AUTHOR=Yuan Jiaqing , Wang Jinpeng , Yu Jigao , Meng Fanbo , Zhao Yuhao , Li Jing , Sun Pengchuan , Sun Sangrong , Zhang Zhikang , Liu Chao , Wei Chendan , Guo He , Li Xinyu , Duan Xueqian , Shen Shaoqi , Xie Yangqin , Hou Yue , Zhang Jin , Shehzad Tariq , Wang Xiyin
TITLE=Alignment of Rutaceae Genomes Reveals Lower Genome Fractionation Level Than Eudicot Genomes Affected by Extra Polyploidization
JOURNAL=Frontiers in Plant Science
VOLUME=10
YEAR=2019
URL=https://www.frontiersin.org/journals/plant-science/articles/10.3389/fpls.2019.00986
DOI=10.3389/fpls.2019.00986
ISSN=1664-462X
ABSTRACT=
Owing to their nutritional and commercial values, the genomes of several citrus plants have been sequenced, and the genome of one close relative in the Rutaceae family, atalantia (Atalantia buxifolia), has also been sequenced.

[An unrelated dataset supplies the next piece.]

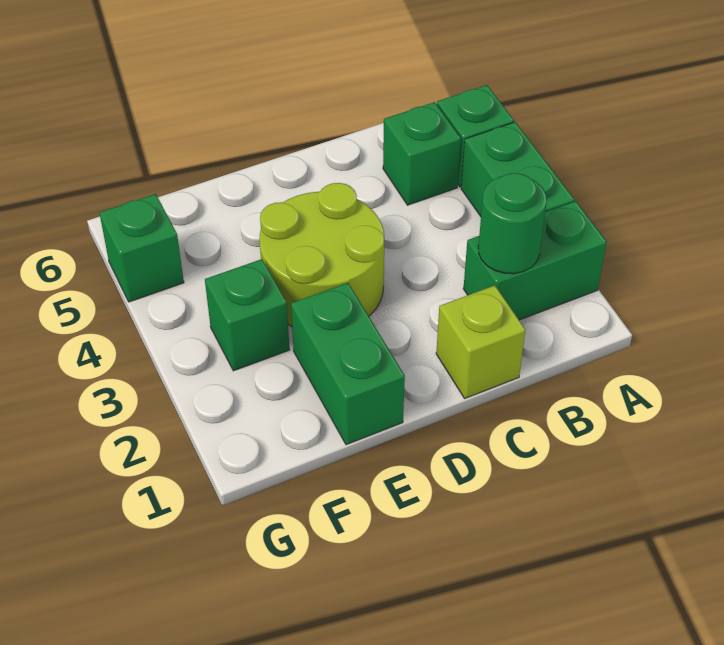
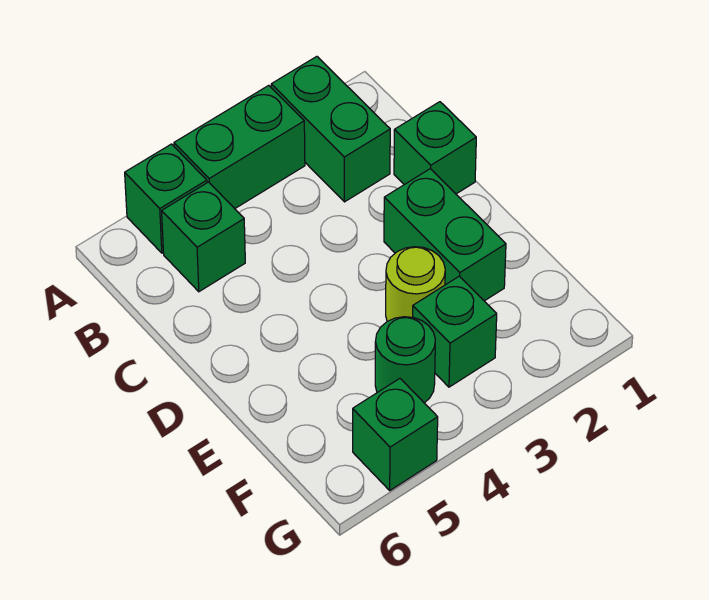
green round brick B2 level 2 -> green round brick F4 level 1
lime brick C1 level 1 -> green brick C1 level 1
lime round brick D3:E4 level 1 -> lime round brick E3 level 1
green brick E1:E2 level 1 -> green brick D2:E2 level 1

Here, we show a family-level comparative analysis of Rutaceae genomes. By using grape as the outgroup and checking cross-genome gene collinearity, we systematically performed a hierarchical and event-related alignment of Rutaceae genomes, and produced a gene list defining homologous regions based on ancestral polyploidization or speciation. We characterized genome fractionation resulting from gene loss or relocation, and found that erosion of gene collinearity could largely be described by a geometric distribution. Moreover, we found that well-assembled Rutaceae genomes retained significantly more genes (65–82%) than other eudicots affected by recursive polyploidization. Additionally, we showed divergent evolutionary rates among Rutaceae plants, with sweet orange evolving faster than others, and by performing evolutionary rate correction, re-dated major evolutionary events during their evolution. We deduced that the divergence between the Rutaceae family and grape occurred about 81.15–91.74 million years ago (mya), while the split between citrus and atalantia plants occurred <10 mya. In addition, we showed that polyploidization led to a copy number expansion of key gene families contributing to the biosynthesis of vitamin C. Overall, the present effort provides an important comparative genomics resource and lays a foundation to understand the evolution and functional innovation of Rutaceae genomes.